Managed Kubernetes control planes cost $72-75 per month on AWS EKS, Azure AKS (free tier available), and Google GKE (one free zonal cluster). The real expense is worker nodes: a production-grade cluster with 3 nodes (4 vCPU, 16 GB each) across 2 availability zones costs roughly $400-600/month on AWS. Add monitoring (Prometheus + Grafana), logging (Loki), and ingress controllers, and a minimal production setup runs $600-900/month. However, efficient autoscaling and bin-packing typically reduce total compute spend by 30-50% compared to running the same workloads on static VMs, because Kubernetes packs services densely and scales down when demand drops.

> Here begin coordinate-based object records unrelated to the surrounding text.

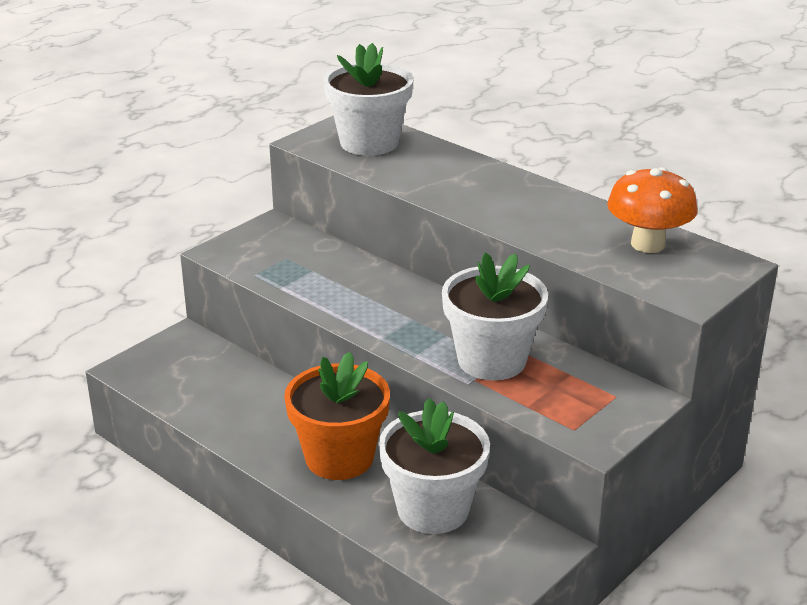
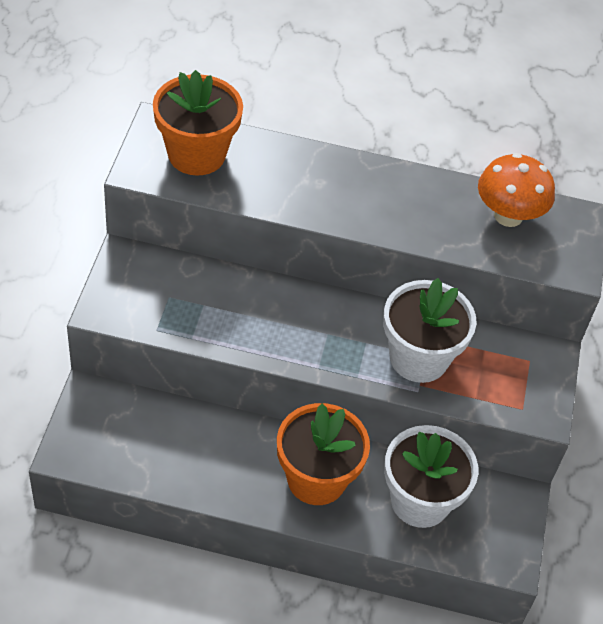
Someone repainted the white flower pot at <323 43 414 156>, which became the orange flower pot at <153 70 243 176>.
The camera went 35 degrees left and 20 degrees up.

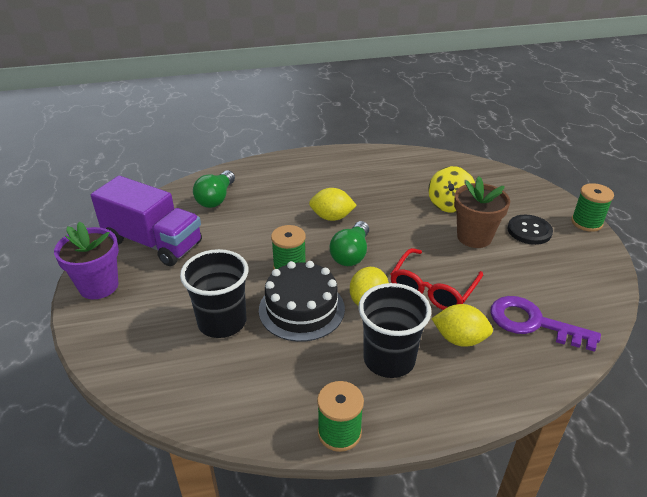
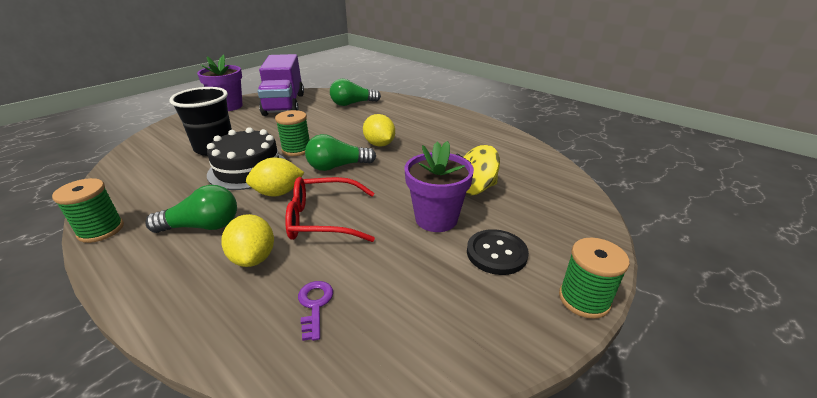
Someone swapped the black cup at <358 283 431 378> for the green light bulb at <145 185 237 233>.
Someone repainted the brown flower pot at <454 176 510 248>, which became the purple flower pot at <405 141 474 232>.
Someone scaled the purple key at <490 296 601 352> by 0.51.
The camera went 55 degrees right and 5 degrees down.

Serverless excels for event-driven functions with sporadic traffic and sub-second execution times — image processing triggers, webhook handlers, or scheduled tasks. Kubernetes is superior for long-running services, stateful workloads, and systems that need persistent connections like WebSockets or gRPC streaming. Serverless has cold-start penalties (100-500ms for Node.js, 2-10 seconds for Java), request duration limits, and vendor lock-in concerns. Kubernetes gives you full control over networking, storage, and runtime environment while remaining cloud-agnostic. Many production architectures combine both: Kubernetes for core services and serverless for peripheral event processors and batch jobs.

The most proven observability stack for Kubernetes combines Prometheus for metrics collection, Grafana for dashboarding, Alertmanager for on-call notifications, and Loki for log aggregation. This stack integrates natively with Kubernetes service discovery, automatically scraping metrics from every pod and node without manual configuration. For distributed tracing, Jaeger or Tempo with OpenTelemetry instrumentation provides end-to-end request visibility across microservices. The entire stack can be deployed via the kube-prometheus-stack Helm chart in under 30 minutes. For teams that prefer managed solutions, Datadog and Grafana Cloud offer Kubernetes-native integrations that reduce operational burden at the cost of per-host licensing fees.